The oil-shale deposit of the Green River formation is analogous to the sedimentary-ore deposits described above, and is one large extensive deposit made up of layers of shale, the zones or horizons of which vary in richness and color and lime and sand content, all of which carry some kerogen. Therefore the shale from which oil may be obtained, regardless of quantity, when found in any part of the Green River formation constitutes a discovery, and is sufficient reason to justify a prudent man in going ahead and spending his money with a reasonable expectation of developing mineral in paying quantity.

2. The Green River series of oil shale rests on what is known as the Wasatch formation and its greatest thickness is about 2.600 feet.
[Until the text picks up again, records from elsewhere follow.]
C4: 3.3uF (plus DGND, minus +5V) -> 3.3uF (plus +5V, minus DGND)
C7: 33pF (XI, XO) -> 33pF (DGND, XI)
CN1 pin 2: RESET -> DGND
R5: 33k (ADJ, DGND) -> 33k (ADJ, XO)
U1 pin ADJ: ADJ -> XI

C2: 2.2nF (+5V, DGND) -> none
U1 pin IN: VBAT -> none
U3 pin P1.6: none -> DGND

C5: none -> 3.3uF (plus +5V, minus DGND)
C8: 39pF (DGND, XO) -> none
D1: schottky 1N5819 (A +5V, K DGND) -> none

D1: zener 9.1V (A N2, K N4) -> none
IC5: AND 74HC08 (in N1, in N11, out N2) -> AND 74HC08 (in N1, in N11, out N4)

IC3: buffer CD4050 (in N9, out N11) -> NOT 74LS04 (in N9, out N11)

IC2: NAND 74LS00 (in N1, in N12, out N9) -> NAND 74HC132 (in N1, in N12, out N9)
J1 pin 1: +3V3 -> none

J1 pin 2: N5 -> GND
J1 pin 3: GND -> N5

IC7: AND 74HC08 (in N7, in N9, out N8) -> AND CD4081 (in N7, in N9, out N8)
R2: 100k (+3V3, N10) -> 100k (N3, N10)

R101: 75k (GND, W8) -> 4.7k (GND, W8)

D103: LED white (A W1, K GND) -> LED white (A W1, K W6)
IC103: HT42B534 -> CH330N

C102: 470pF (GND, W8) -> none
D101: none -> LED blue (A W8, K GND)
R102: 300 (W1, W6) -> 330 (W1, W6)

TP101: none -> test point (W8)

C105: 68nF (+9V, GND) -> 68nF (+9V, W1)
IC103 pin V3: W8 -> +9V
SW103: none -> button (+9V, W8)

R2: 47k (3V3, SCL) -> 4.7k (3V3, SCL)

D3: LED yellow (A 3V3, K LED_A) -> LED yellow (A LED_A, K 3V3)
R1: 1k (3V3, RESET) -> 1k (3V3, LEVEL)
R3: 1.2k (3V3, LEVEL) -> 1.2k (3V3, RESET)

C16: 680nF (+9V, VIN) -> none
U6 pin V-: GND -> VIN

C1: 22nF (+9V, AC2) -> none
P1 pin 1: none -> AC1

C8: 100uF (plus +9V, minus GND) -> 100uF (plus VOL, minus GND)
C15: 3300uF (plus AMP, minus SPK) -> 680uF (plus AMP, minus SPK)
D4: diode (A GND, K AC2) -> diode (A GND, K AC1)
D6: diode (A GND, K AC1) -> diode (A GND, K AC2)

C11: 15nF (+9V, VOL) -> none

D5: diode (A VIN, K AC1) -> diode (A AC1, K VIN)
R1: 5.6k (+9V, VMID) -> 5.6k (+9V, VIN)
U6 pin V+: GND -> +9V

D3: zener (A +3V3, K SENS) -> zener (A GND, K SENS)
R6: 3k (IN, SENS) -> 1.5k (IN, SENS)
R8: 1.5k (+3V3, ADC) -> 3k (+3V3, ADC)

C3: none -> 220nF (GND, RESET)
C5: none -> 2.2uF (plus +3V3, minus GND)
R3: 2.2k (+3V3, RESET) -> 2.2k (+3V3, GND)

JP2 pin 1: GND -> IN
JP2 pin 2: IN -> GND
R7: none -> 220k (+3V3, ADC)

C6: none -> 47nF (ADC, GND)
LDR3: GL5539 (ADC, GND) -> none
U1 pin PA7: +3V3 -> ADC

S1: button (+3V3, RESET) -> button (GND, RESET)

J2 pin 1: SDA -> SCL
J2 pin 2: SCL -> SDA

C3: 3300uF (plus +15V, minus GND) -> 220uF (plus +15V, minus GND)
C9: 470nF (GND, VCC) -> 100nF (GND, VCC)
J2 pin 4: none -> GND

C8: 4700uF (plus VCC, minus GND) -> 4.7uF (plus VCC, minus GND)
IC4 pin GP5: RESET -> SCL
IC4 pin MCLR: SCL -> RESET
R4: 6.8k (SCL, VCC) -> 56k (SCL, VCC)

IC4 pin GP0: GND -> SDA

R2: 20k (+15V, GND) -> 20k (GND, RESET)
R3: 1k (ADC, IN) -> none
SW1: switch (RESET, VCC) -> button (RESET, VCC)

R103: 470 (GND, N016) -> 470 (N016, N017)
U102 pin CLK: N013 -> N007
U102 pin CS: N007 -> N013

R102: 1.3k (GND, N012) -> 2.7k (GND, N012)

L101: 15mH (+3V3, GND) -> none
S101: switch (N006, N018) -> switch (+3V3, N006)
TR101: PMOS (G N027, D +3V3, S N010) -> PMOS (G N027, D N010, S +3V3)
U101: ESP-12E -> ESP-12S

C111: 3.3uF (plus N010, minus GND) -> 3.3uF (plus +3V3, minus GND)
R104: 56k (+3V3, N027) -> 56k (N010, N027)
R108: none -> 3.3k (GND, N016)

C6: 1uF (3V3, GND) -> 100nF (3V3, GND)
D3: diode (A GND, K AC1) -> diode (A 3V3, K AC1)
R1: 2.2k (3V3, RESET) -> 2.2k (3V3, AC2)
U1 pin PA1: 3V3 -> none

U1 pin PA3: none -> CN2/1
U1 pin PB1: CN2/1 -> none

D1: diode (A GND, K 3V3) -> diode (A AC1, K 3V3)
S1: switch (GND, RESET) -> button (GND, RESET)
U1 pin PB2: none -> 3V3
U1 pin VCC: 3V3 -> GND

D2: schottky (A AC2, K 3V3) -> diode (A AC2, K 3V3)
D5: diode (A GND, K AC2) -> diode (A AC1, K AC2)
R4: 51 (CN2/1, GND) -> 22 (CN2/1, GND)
It is composed of zones or horizons of oil shale, varying in thickness and color and lime and sand content, practically all of which will yield oil in varying quantity when tested in retorts properly constructed to make the essay.

The oil shales of the Green River formation are very extensive and are noted for their continuity and the uniformity of yield of the various horizons. Like many other "syngenetic" or "contemporaneous" deposits, they cover a vast area.

3. A zone situated near the middle part of this formation, and known as the mahogany zone contains the richest of the oil shales, and a composite sample across 10 feet of this zone will yield in excess of 50 gallons of oil per ton of shale. By varying the width of the composite sample, various yields can be had; as for example, a sample across 50 feet of the mahogany zone will yield about 35 gallons of oil per ton of shale. By extending the composite upwardly and downwardly to the limits of the oil-shale series in the Green River formation we can get a composite zone about 2,600 feet thick, which would constitute one immense mineral deposit, made up of many zones of varying oil yield, and a sample taken from any portion of this deposit and yielding oil in any amount would constitute a discovery.

4. The mahogany zone can be traced for hundreds of miles in and out of the gorges and canyons cut through the Green River formation, by following their sinuosities, and can be easily identified by a very markedly uniform and persistent calcareous sandstone parting about 6 inches wide, lying at a distance of some 13 or 14 feet above the richest part of the mahogany zone. By finding this parting in many places from Grand Valley to 20 miles or more west of Watson, Utah, a total distance of at least 75 miles, I have been able to pick out and identify the mahogany zone wherever it outcropped and was accessible.